Eines der bekanntesten Opfer ist der 42-jährige Musiker Yu Zhou, der zusammen mit seiner Frau Xu Na Ende Januar nach einem Musik-Auftritt auf dem Weg nach Hause verhaftet wurde. Elf Tage nach der Verhaftung benachrichtigten die Behörden die Familienangehörigen, in die Qinghe Notaufnahme zu kommen, wo sie Yu bereits tot auffanden. Er war vor seiner Verhaftung bei guter Gesundheit, aber das Krankenhaus weigerte sich eine Obduktion durchzuführen.

Kein chinesischer Gorbatschow in Sicht

Im Grunde jedoch fragt man sich, wie es nur geschehen konnte, dass Olympische Spiele an Peking vergeben wurden und man den Versprechungen eines kommunistischen Regimes glaubte. Nichts gelernt aus den langen Zeiten des kalten Krieges mit all den Hinhaltetaktiken und Lügen der Kommunisten? Es war ja noch kein chinesischer Gorbatschow aufgetaucht, auf den man setzen konnte. Einer, der an der Macht war und das Ruder herumreißt. Einer, der an der Macht ist und sich offen bekennt zu einer neuen Offenheit mit allem persönlichen und politischen Risiko.

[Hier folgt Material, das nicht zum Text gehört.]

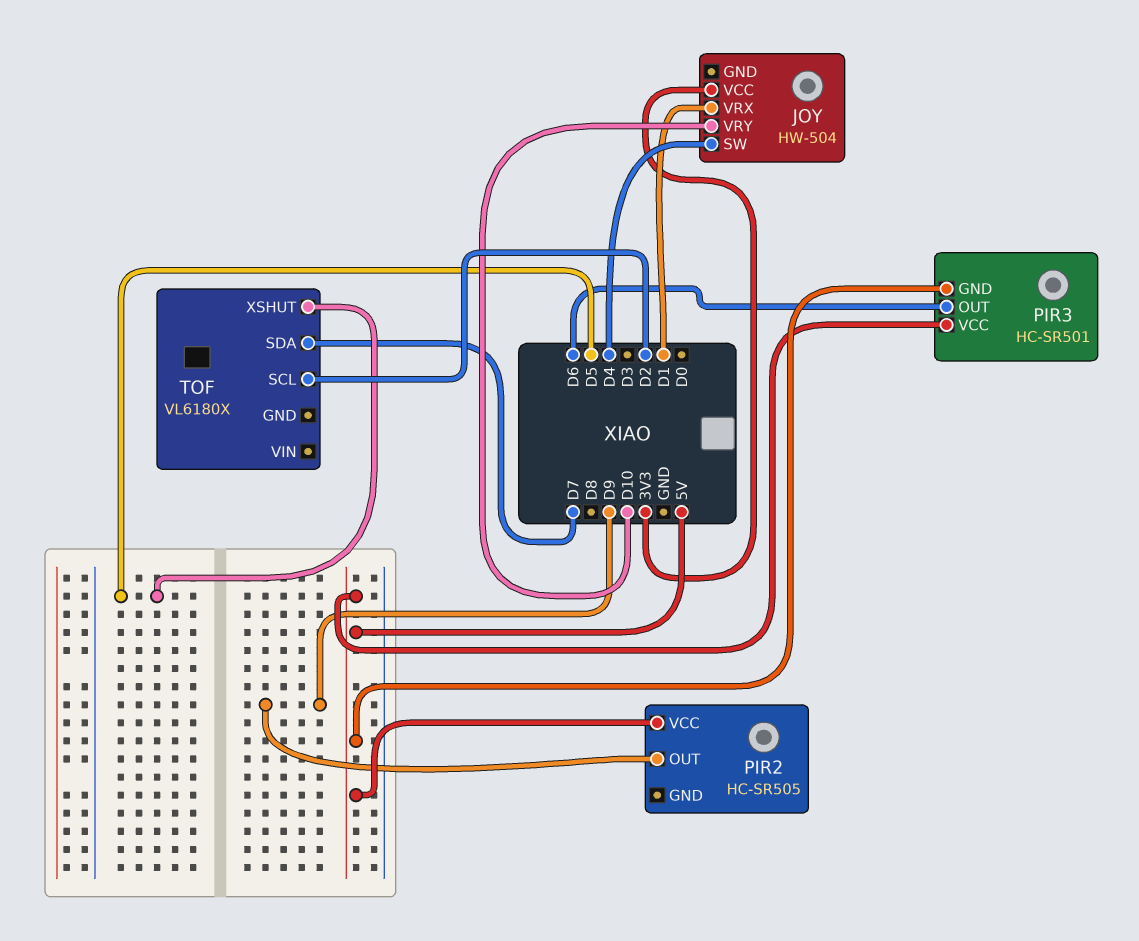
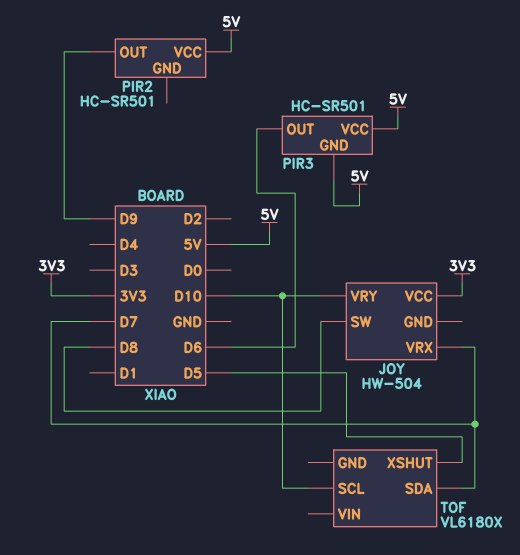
JOY pin SW: D4 -> D8
JOY pin VRX: D1 -> D7
PIR2: HC-SR505 -> HC-SR501
TOF pin SCL: D2 -> D10

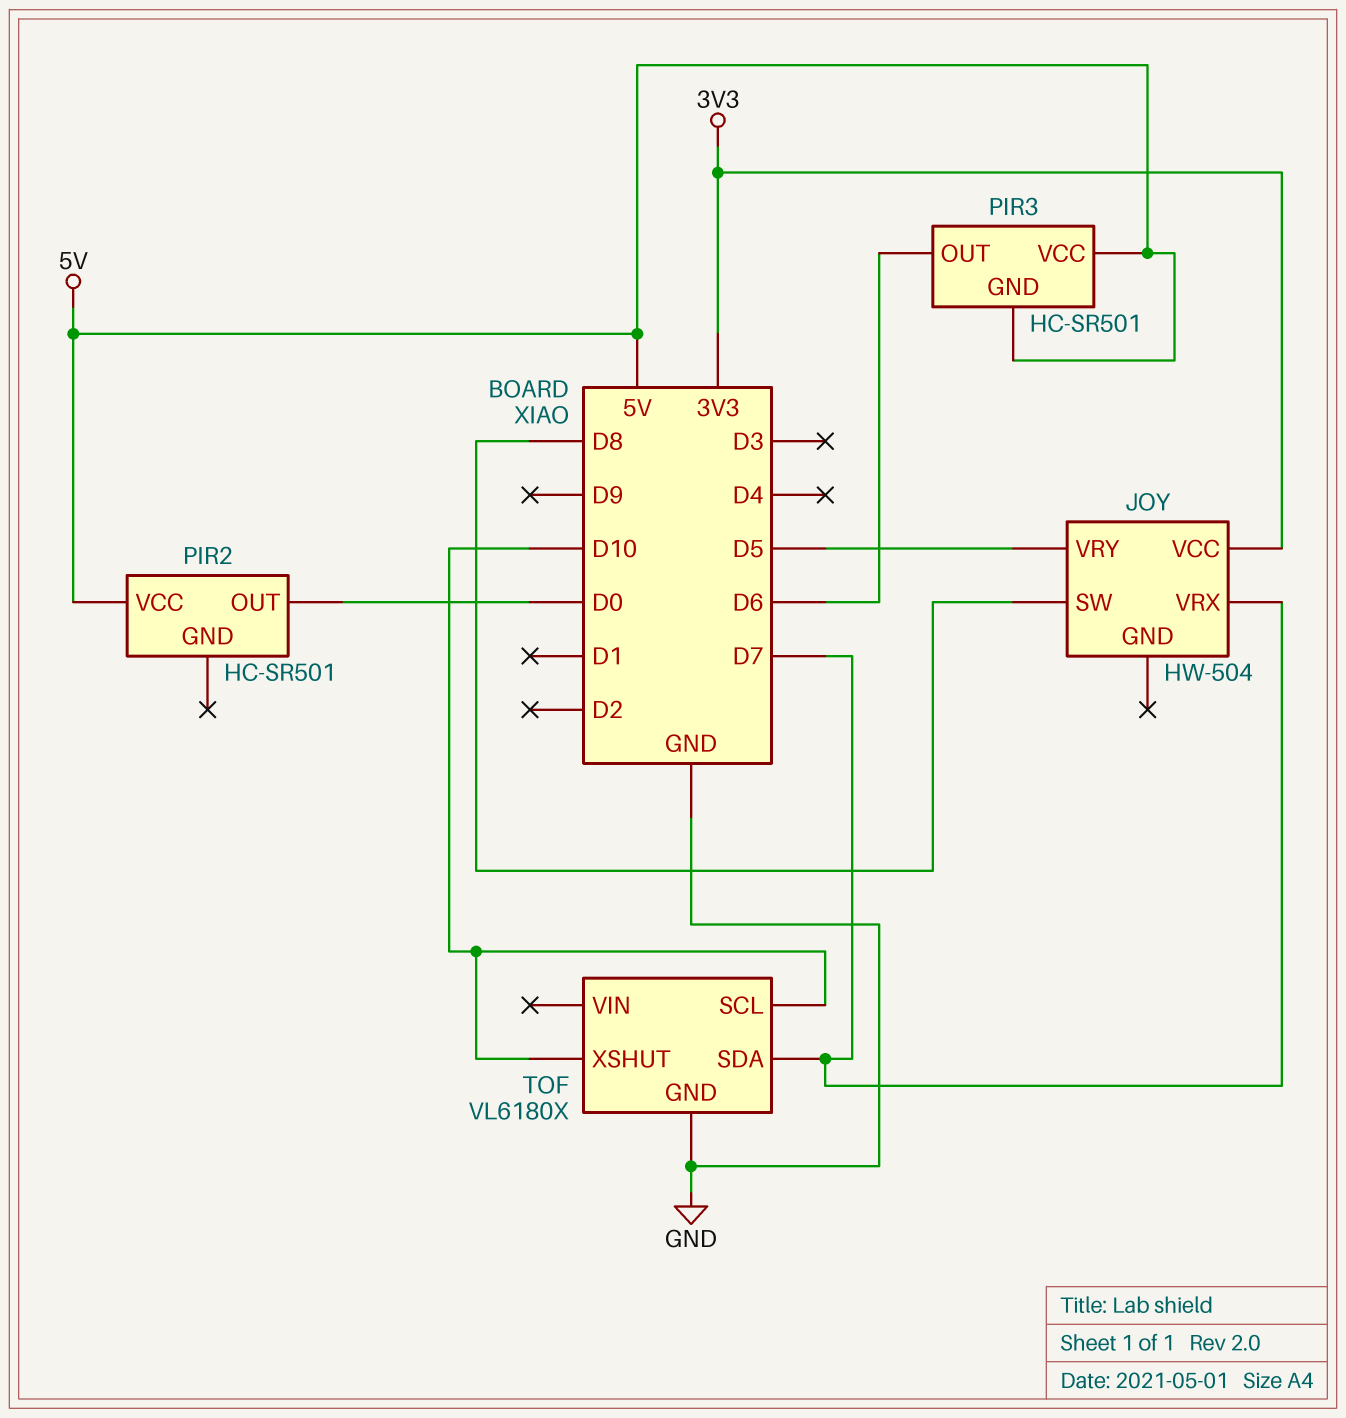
JOY pin VRY: D10 -> D5
PIR2 pin OUT: D9 -> D0
TOF pin GND: none -> GND
TOF pin XSHUT: D5 -> D10

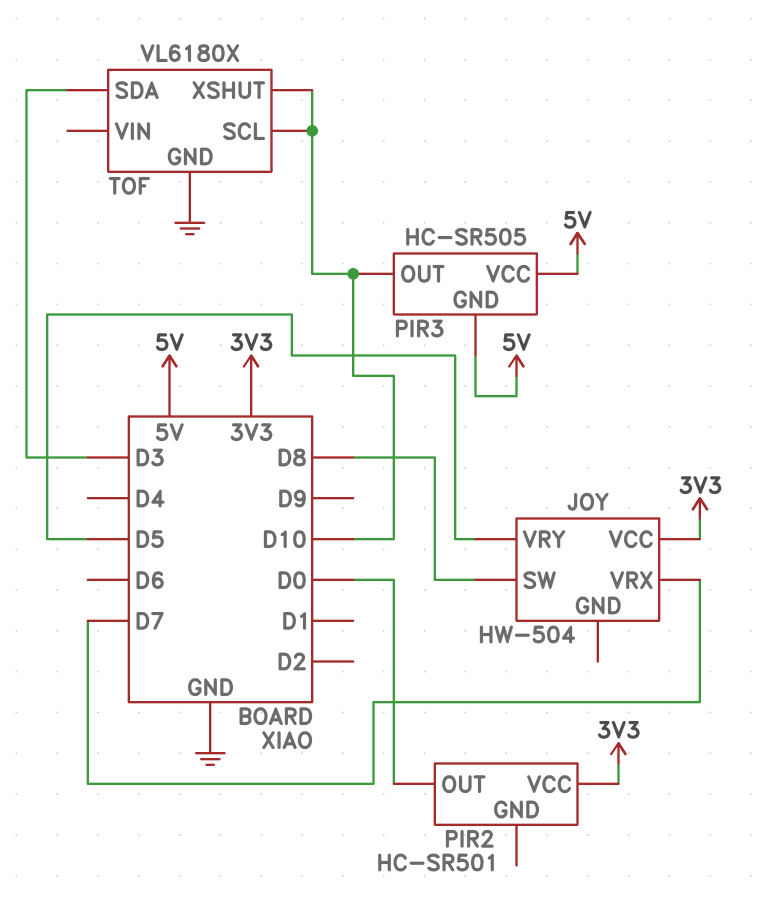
PIR2 pin VCC: 5V -> 3V3
PIR3: HC-SR501 -> HC-SR505
PIR3 pin OUT: D6 -> D10
TOF pin SDA: D7 -> D3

In vorauseilender gehorsamer Bückhaltung hat man verhandelt mit einer Mafia-Clique und gibt nun seiner Hoffnung Ausdruck – auf was hofft man eigentlich? Ist die Freiheit der Chinesen vielleicht als „Bückware“ unter den Ladentischen der Billigprodukte aus den Arbeitslagern zu haben? Gegen Bezahlung? Für alle Nachgeborenen: „Bückware“ erhielt man in der DDR, wenn man gute Beziehungen zu Ladenbesitzern hatte, die sich dann eben bückten, um zurückgehaltene Waren unter dem Ladentisch hervorzuzaubern, etwa wenn man mit Westgeld zahlte.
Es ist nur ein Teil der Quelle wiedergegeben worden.